MiPP: Forming questions

The question about our MiPP project which I’m most often asked is ‘why?’ In fact that this is the whole project’s fundamental research question. As motion capture technologies become cheaper, more widely available, less dependent on equipment in fixed locations such as studios, and less dependent on highly specialist technical expertise to set them up and use them, what benefits can these technologies bring outside their traditional application areas such as performance and medical practice? What new research can they support? In such a fundamentally interdisciplinary project, there are inevitably several ‘whys’, but as someone who is, or at least once was, an archaeologist, archaeology is the ‘why’ that I keep coming back to. Matters became a lot clearer, I think, in a meeting we had yesterday with some of the Silchester archaeological team.

As I noted in my TAG presentation before Christmas, archaeology is really all about the material record: tracing what has survived in the soil, and building theories top of that. Many of these theories concern what people did, and where and how they moved while they were doing them. During a capture session in Bedford last week (which alas I couldn’t attend), the team tried out various scenarios in the Animazoo mocap suits, using the 3D Silchester Round House created by Leon, Martin and others as a backdrop. They reconstructed in a practical way how certain every day tasks might have been accomplished by the Iron Age inhabitants. As Mike Fulford pointed out yesterday, such reconstructions – which are not reconstructions in the normally accepted sense in archaeology, where the focus is usually on the visual, architectural and formal remediation of buildings (as excellently done already by the Silchester project) – themselves can be powerful stimuli for archaeological research questions. He cited a scene in Kevin Macdonald’s The Eagle, where soldiers are preparing for battle. This scene prompted the reflection that a Roman soldier would have found putting on his battle dress a time consuming and laborious process, a fact which could in turn be pivotal to the interpretation of events surrounding various aspects of Roman battles.

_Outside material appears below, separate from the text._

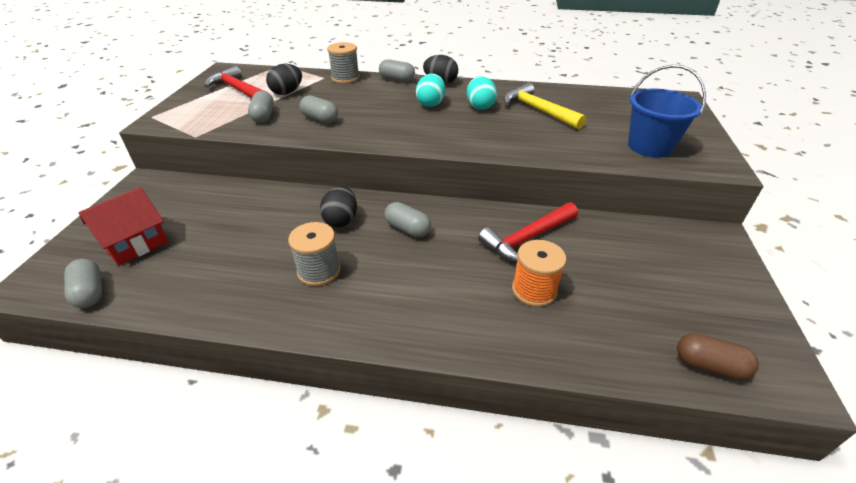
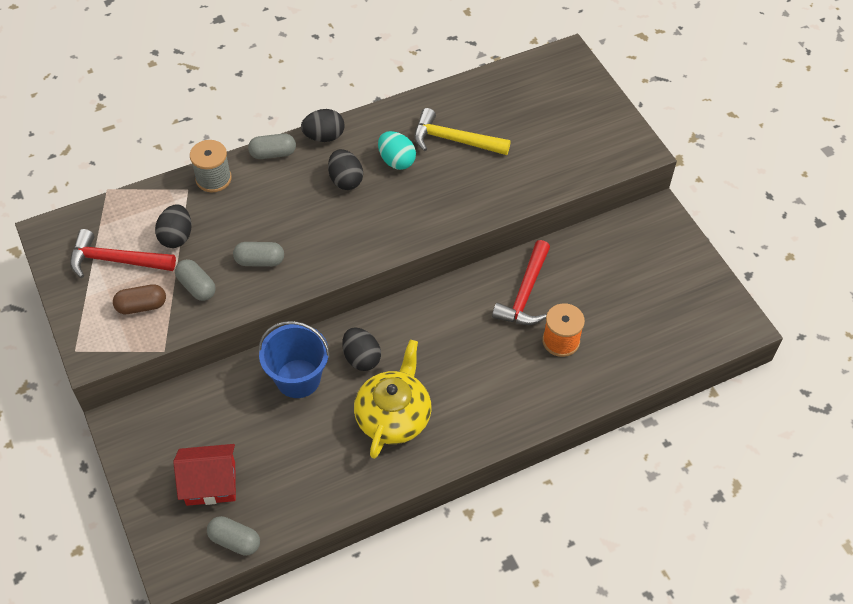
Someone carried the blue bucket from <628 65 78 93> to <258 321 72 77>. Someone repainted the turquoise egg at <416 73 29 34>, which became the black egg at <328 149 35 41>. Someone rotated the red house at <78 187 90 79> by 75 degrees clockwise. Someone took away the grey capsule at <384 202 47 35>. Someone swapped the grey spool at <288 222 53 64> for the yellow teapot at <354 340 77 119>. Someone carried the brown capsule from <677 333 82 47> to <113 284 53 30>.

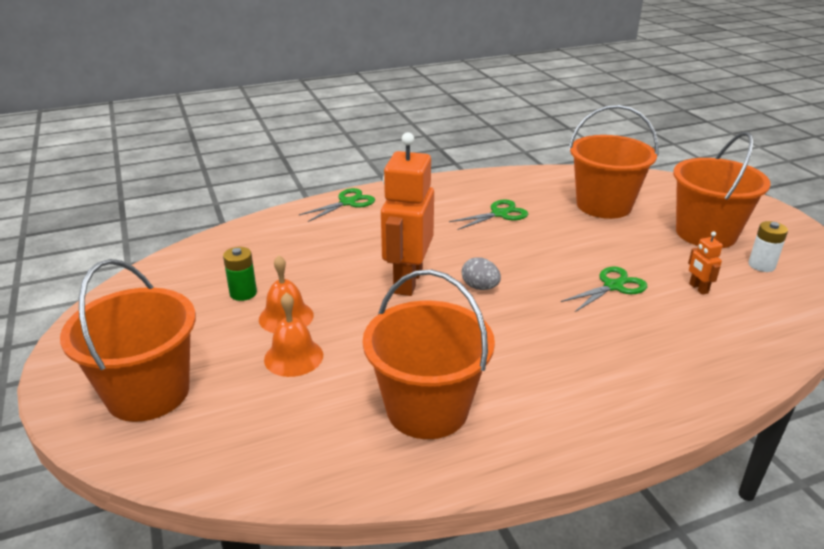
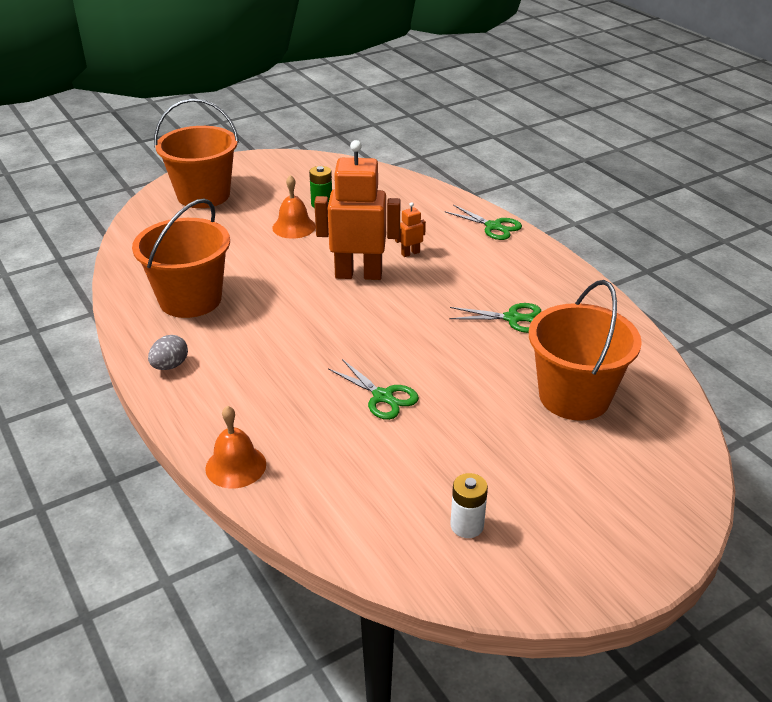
Someone took away the orange bucket at <673 132 98 116>. Someone rotated the green scissors at <449 199 79 31> by 45 degrees counterclockwise. Someone carried the orange robot from <688 231 35 64> to <395 202 31 55>. Someone carried the grey egg from <462 257 39 33> to <148 335 40 35>. Someone carried the orange bell from <264 292 59 85> to <205 406 61 82>.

One aim of MiPP is to conceptualize theoretical scenarios such as this as visual data comprising digital motion traces. The e-research interest in this is that those traces cannot really be called ‘data’, and cannot be useful in the particular application area of reconstructive archaeology, if their provenance is not described, or if they are not tagged systematically and stored as retrievable information objects. What we are talking about, in other words, is the mark-up of motion traces in a way that makes them reusable. Our colleagues in the digital humanities have been marking up texts for decades. The TEI has spawned several subsets for specific areas, such as EpiDoc for marking up epigraphic data, and mark-up languages for 3D modelling (e.g. VRML) are well developed. Why then should there not be a similar schema for motion traces? Especially against the background of a field such as archaeology, where there are already highly developed information recording and presentation conventions, marking up quantitative representations of immaterial events should be easy. One example might be to assign levels of certainty to various activities, in much the same way that textual mark-up allows editors to grade the scribal or editorial certainty of sections of text. We could then say, for example, that ‘we have 100% certainty that there were activities to do with fire in this room because there is a hearth and charring, but only 50% certainty that the fire was used for ritual activity’. We could also develop a system for citing archaeological contexts in support of particular types of activity; in much the same way that the LEAP project cited Silchester’s data in support of a scholarly publication. It boils down to the fundamental principle of information science, that an information object can only be useful when its provenance is known and documented. How this can be approached for motion traces of what might have happened at Silchester in the first century AD promises to be a fascinating case study.